Delhi’s stepwells are just shadows of their former selves, neglected and forlorn, lacking maintenance
Centuries ago, when the country was witnessing the building and breaking down of empires and kingdoms, the soon-to-be capital city was home to another type of construction that to this day, is still intact.
Stepwells, or baolis were part of temples and royal architecture. They were built for the purpose of bathing, washing or collecting water.
Years later, some of these baolis continue to stand as mute witnesses to a bygone era. Their maintenance, however, is severely wanting. Of the hundreds of baolis that were scattered all over the capital city, only a few – about 20 — are still in existence. The rest have all been torn down in favour of urban constructions, or have been weathered away by age.
Patriot visited a few of them, to gauge the conditions that they are in now, and whether or not they are still in use.
Rajon ki Baoli, possible the most well known of all the stepwells that used to exist in the Mehrauli area, is currently looking quite neglected, despite seeing a footfall of over 100 people every day, within the visiting hours. It lies within the Mehrauli Archaeological Park, which is quite a popular tourist destination. Rajon ki Baoli would perhaps not be as well known, had it not been a part of the Archaeological Park says one of the visitors, Abhay Kamra.
“It is quite filthy, and I probably would not come to see it if I knew it was in this state,” he said. Most of the people come for a tour of the park or a stroll on the premises and happen across the baoli as well. The water in the stepwell is covered in moss, and it is clear that it is a common place for people to toss their waste and garbage.
The atmosphere is otherwise sunny and warm, with the sun shining down into the enclosure, and a few friends and couples are often seen sitting on the steps leading down to the well, taking pictures or just making conversation. DDA is supposedly responsible for the maintenance and cleanliness of the park, but besides a cursory sweeping, signs of maintenance and upkeep are almost nil.
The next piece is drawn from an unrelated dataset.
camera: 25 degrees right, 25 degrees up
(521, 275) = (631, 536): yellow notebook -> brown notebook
Agrasen ki Baoli, on the other hand, is one that looks much more inviting, and is a popular tourist attraction in the city. It is much cleaner and better maintained than the previous one. The relatively better conditions of this baoli may be attributed to the fact that it was renovated by the Agrawal community, who are said to be descendants of Raja Agrasen, by whom the step well was originally built. The Agrawals contributed in cash and kind, in the form of materials for the building, in order to rebuild and maintain Agrasen ki Baoli. It is very close to Jantar Mantar and located in Connaught Place, which makes it a well-known spot, and is visited by localites and foreigners alike.
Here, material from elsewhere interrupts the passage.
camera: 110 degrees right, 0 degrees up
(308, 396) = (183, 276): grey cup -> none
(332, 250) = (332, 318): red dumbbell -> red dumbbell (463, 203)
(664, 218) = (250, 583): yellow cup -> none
It became even more famous after the Bollywood film PK released, as a particular scene was shot on the steps. Students come for strolls or field visits, “It’s sunny today, so it’s a nice place to just hang out for a few minutes,” says Shefali, who was waiting for her friend to arrive.
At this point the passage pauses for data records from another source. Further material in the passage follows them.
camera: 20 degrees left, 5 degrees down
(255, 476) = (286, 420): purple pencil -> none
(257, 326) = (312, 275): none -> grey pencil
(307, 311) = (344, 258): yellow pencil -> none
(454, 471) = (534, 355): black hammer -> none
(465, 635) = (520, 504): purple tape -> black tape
The Hazrat Nizamuddin Baoli might be rumoured to have miraculous powers, but it surely does not look it. The water is unclean and an unpleasant shade of green, with the occasional piece of plastic or food wrapper floating in it. Due to its reputation of having mystical powers, and the fact that it is close to a dargah, it still attracts a lot of people. More out of ritualistic habit than to marvel at its architectural finesse. While the other two baolis are open only for a few hours, the Hazrat Nizamuddin Baoli is open round the clock.
There are a number of other baolis strewn across Delhi, like the Gandhak Baoli, which too is in a deplorable state. People still take baths in the stepwell, but the well from which water can be drawn is swimming with garbage. The Purana Qila Baoli, the Red Fort Baoli, etc. are all in various states of decay even though they still hold historical value, and have been standing for many centuries. While they do still attract a few eyeballs, few people are aware of their significance as a traditional water harvesting system.